Después de ese tiempo entré a trabajar en una pastelería como empleado de limpieza. Un trabajo nada estimulante que sin embargo estaba bien pagado. El ambiente laboral era completamente distinto. Más frío. Los empleados trasminaban la constante presión a que se veían sometidos todos los días. Por fortuna mis tareas eran sencillas y no implicaban mucha responsabilidad, pero por lo mismo me sentía un poco hueco. Extrañaba mi restaurante y pero no podía volver ahí.

Me había vuelto en apariencia más desenvuelto y confiado. Pero en el fondo seguía siendo el mismo individuo inseguro y temeroso. La situación se volvía a repetir. Las hostilidades en casa volvieron a su intensidad normal.

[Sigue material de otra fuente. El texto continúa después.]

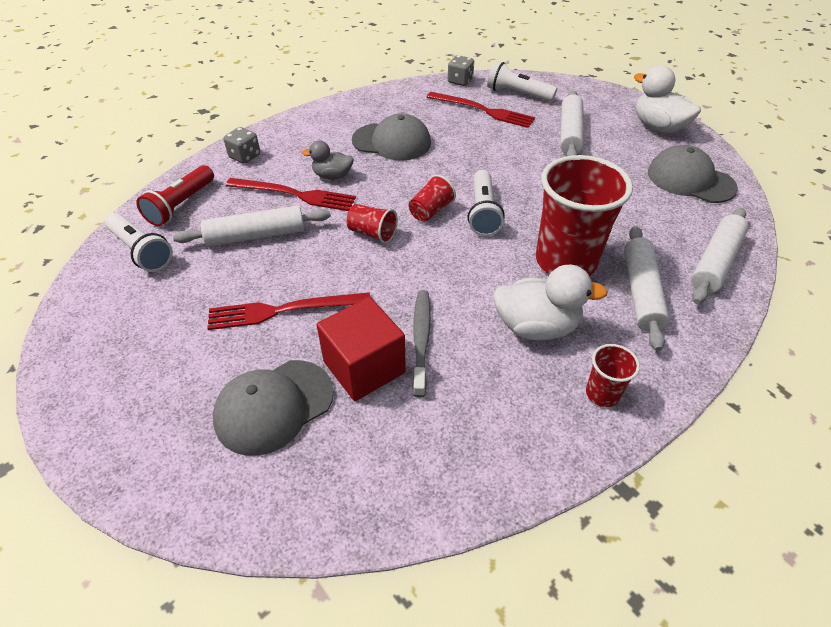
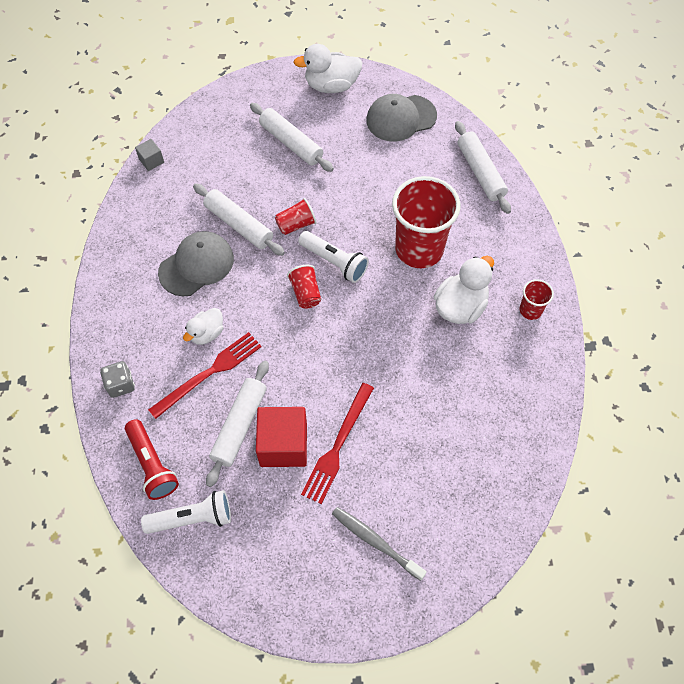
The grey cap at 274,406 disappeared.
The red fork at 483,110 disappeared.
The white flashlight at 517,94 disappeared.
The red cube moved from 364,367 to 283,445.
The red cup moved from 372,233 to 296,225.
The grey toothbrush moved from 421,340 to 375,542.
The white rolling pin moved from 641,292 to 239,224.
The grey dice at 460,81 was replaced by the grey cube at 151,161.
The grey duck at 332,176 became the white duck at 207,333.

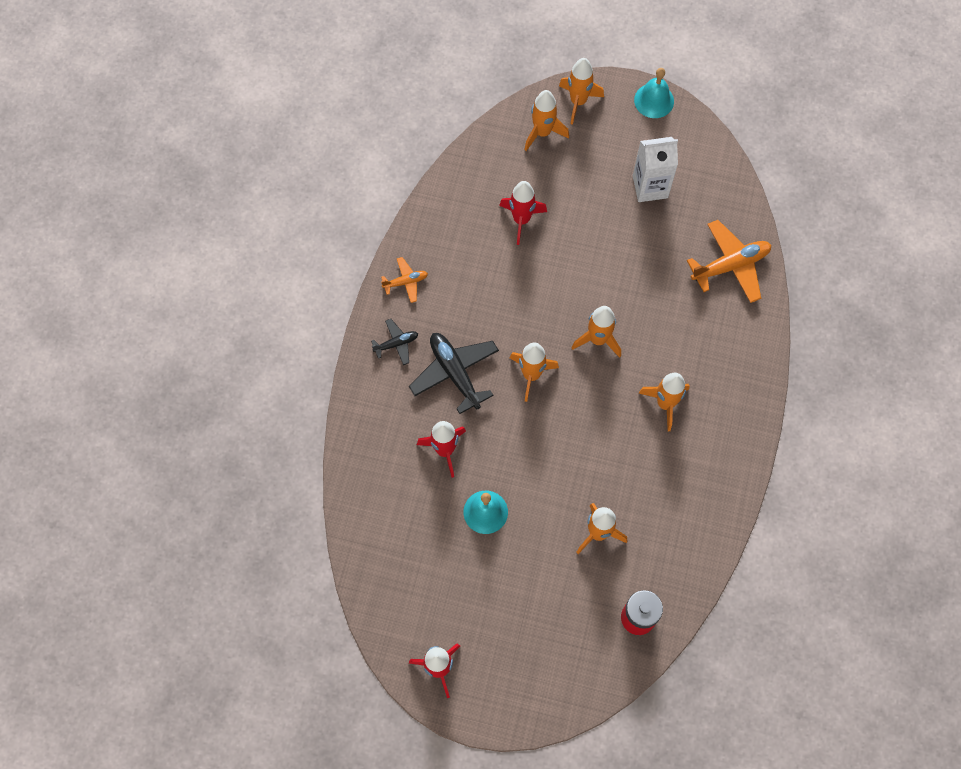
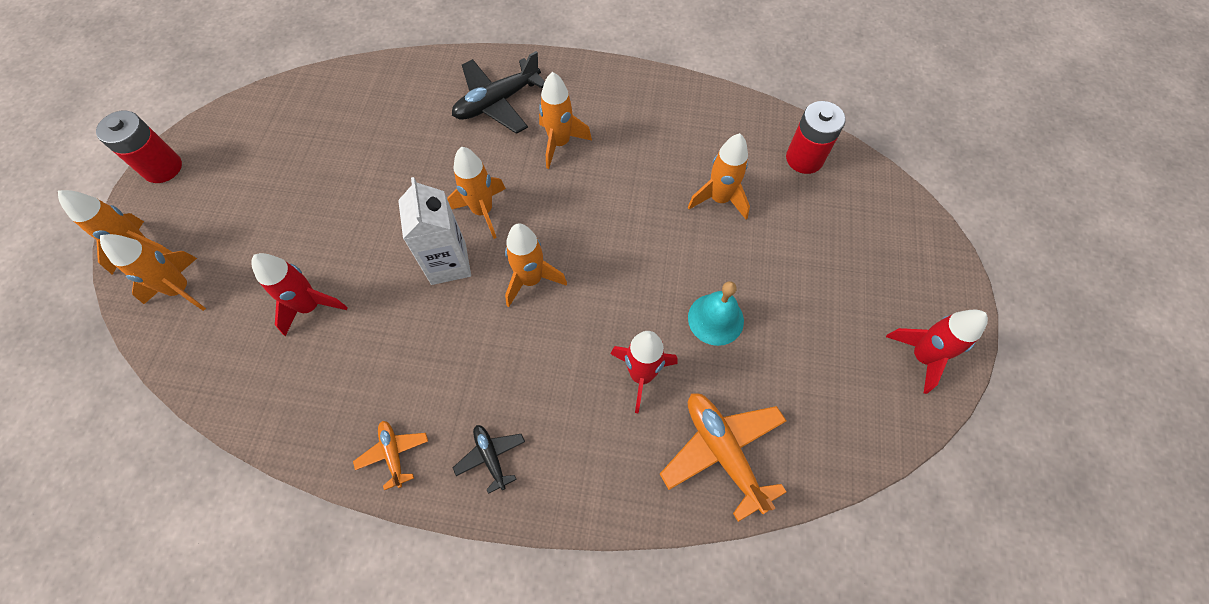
The black plane moved from 455,373 to 497,102.
The white carton moved from 650,187 to 448,263.
The orange plane moved from 730,265 to 723,452.
The turquoise bell at 654,100 was replaced by the red battery at 163,168.

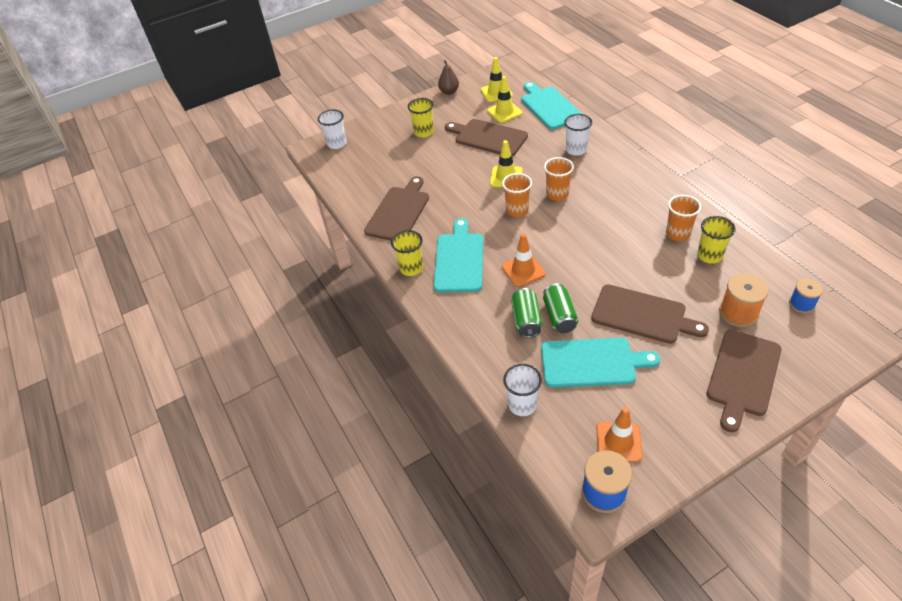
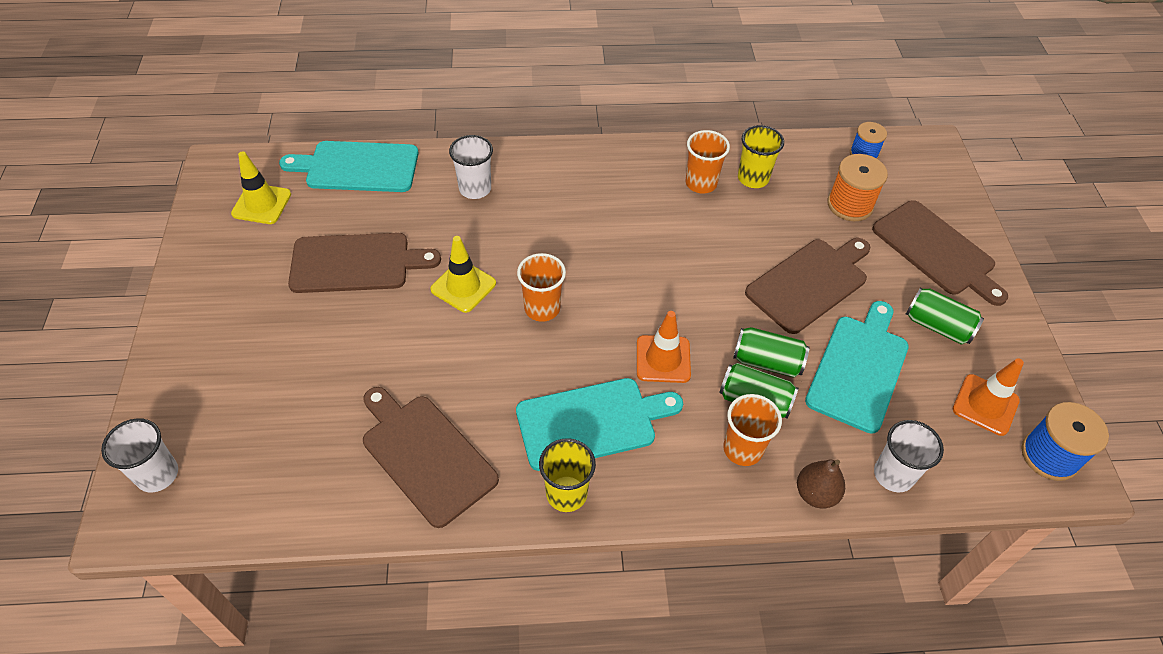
The yellow cup at 424,132 disappeared.
The yellow traffic cone at 504,112 disappeared.
The green can at 937,326 appeared.
The brown pear moved from 449,92 to 815,494.
The orange cup moved from 557,194 to 742,449.
The turquoise cutting board at 459,259 turned 135 degrees clockwise.
The brown cutting board at 488,137 turned 150 degrees counterclockwise.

Y como en mis días en el restaurante, experimentaba la misma tensión sutilmente desgastante debido a ello. Pero continué.

El trabajo en sí no exigía mucho, y los compañeros resultaron buenas personas. Sin embargo ahí ya había más elementos de alianzas e intrigas. Los jefes o encargados tenían a sus empleados favoritos a los cuales presionaban menos. En cambio los «mozos» éramos tratados con despotismo.